Arctic greening and its climate change feedback: cascading long-term effects of above- and belowground linkages
Konstantin Gavazov
Eidgenössische Forschungsanstalt für Wald, Schnee und Landschaft - WSL
Lay summary
Tundra plant communities naturally occur in areas beyond the latitudinal and elevation limits of tree growth, reaching out to alpine and polar deserts and glaciers. Due to their extreme environment, these plants are small and slow growing, yet they are responsible for the accumulation of the largest terrestrial stock of organic carbon, roughly equivalent to 70% of the present day atmospheric CO2 content. With the concerning extent of arctic warming and its anticipated feedback to climate change, ecologists and biogeochemists alike have shown vivid interest in documenting tundra plant community dynamics, such as shrub and tree expansions. Yet the inherent limitations of tedious belowground research and harsh work conditions in the Arctic have precluded us from building a mechanistic understanding of the rates and magnitude of soil processes driven by such shifts in arctic plant communities.
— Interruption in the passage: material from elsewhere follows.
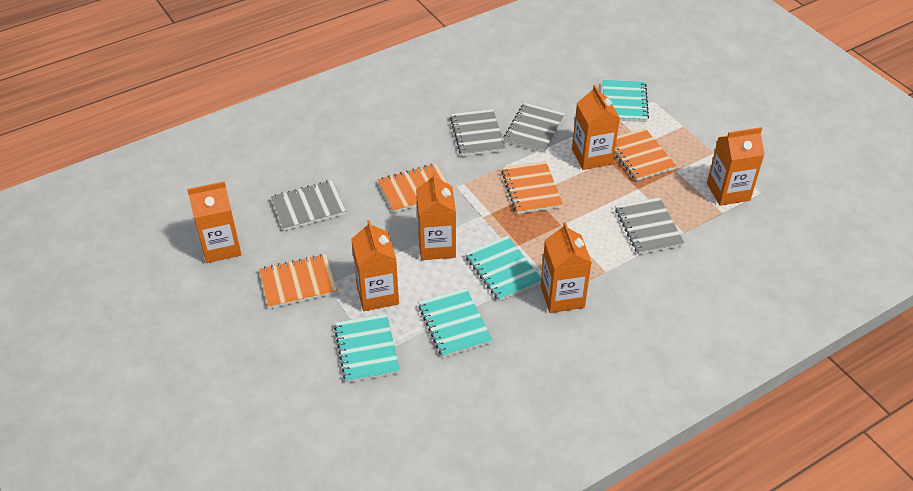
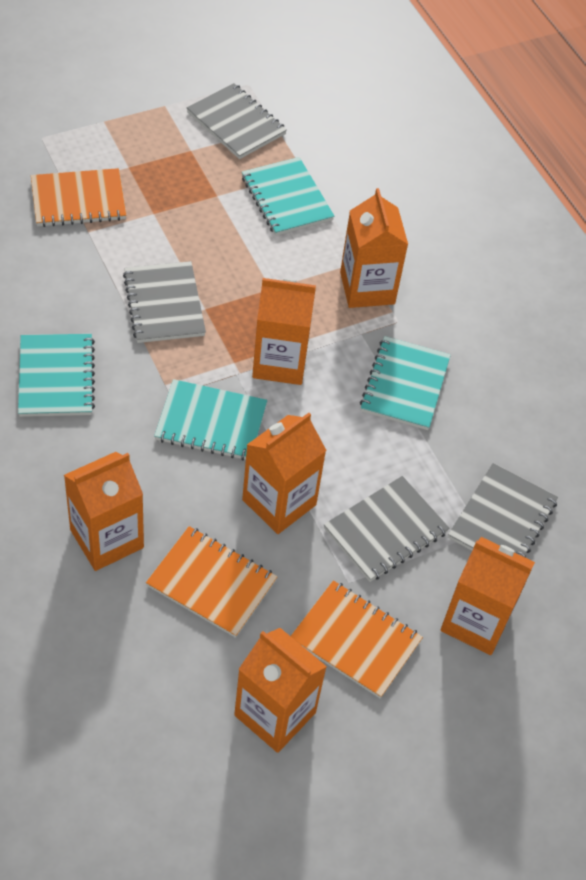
orange notebook: 4 -> 3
To address this knowledge gap, our team of early career scientists launched in 2018 the project ALTER (Abisko Long-Term Ecological Research), some 200 km north of the Arctic Circle in Sweden. In our project, we adopt a functional classification approach by grouping diverse plant species into distinct vegetation types according to their symbiotic association with characteristic soil microorganisms (mycorrhizae), which in turn regulate the accumulation and degradation of soil organic carbon belowground. By doing that, we aim to characterise the ecosystem carbon sink potential, based on the dominant vegetation type, which is readily observable aboveground and can be scaled in time and space using historical photographs, vegetation maps, drone and satellite images. To implement this in the field, we selectively remove one or another vegetation type from the plant community to assess its functional role belowground in comparison to a control treatment of random plant species removal.
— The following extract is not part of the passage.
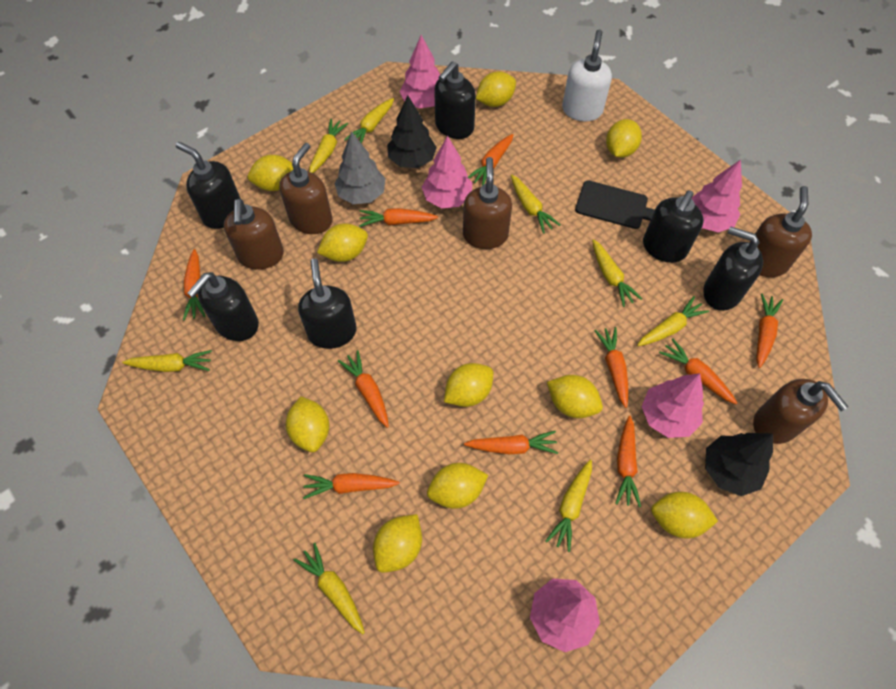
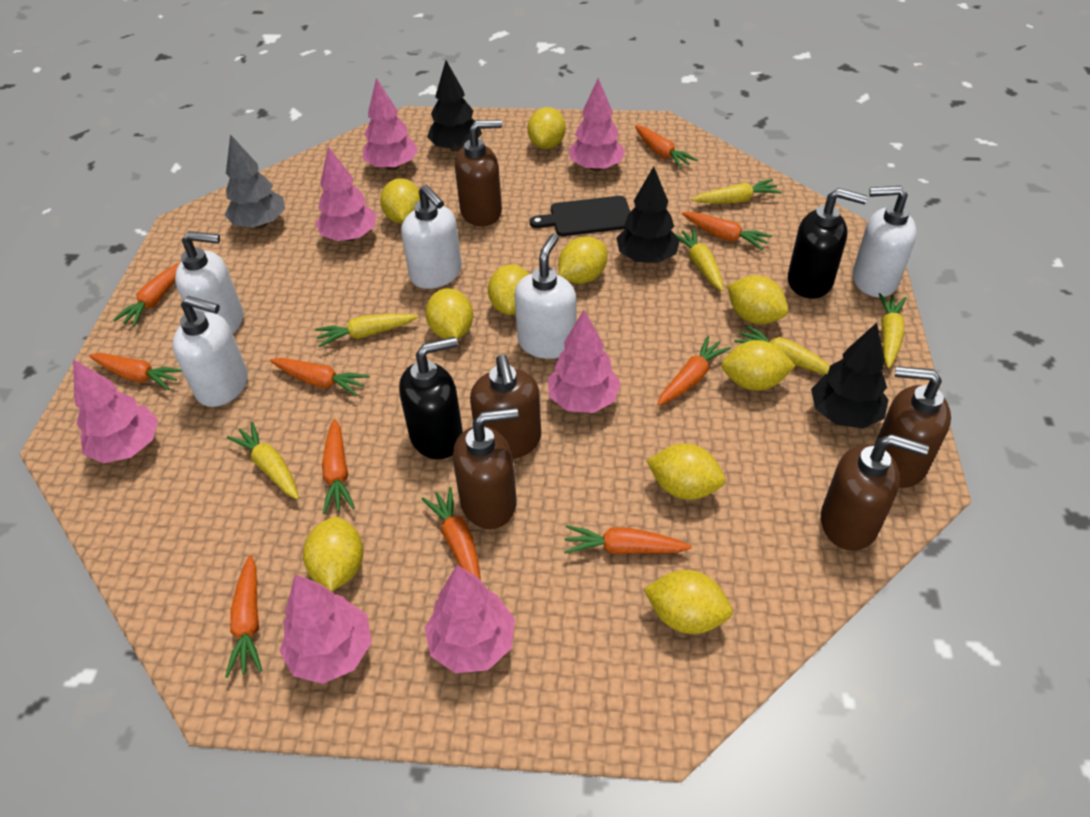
black soap dispenser: 6 -> 2
black tree: 2 -> 3
pink tree: 5 -> 7
white soap dispenser: 1 -> 5
yellow carrot: 8 -> 6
With the generous support of the SPI Exploratory Grant, we aim to equip our experiment for long-term monitoring of belowground vegetation and microbial dynamics. Specifically, we aim to peek into the “black box” of arctic soils and monitor non-destructively and at high spatial and temporal resolution the dynamics of fine root and hyphae production, phenology and turnover. We are convinced that this is of primary importance as in the Arctic up to 80% of living plant biomass is found belowground and fine root and microbial turnover represent a major sink of terrestrial net primary productivity. To this end, we will install minirhizotrons as the primary tool to study root dynamics in the field, micromesh exclosures to partition root vs. hyphae contribution to soil processes, in-growth bags to quantify fungal hyphae production and composition, litterbags to quantify soil organic matter decomposition vs. stabilisation, and use genetic markers to assess soil microbial diversity.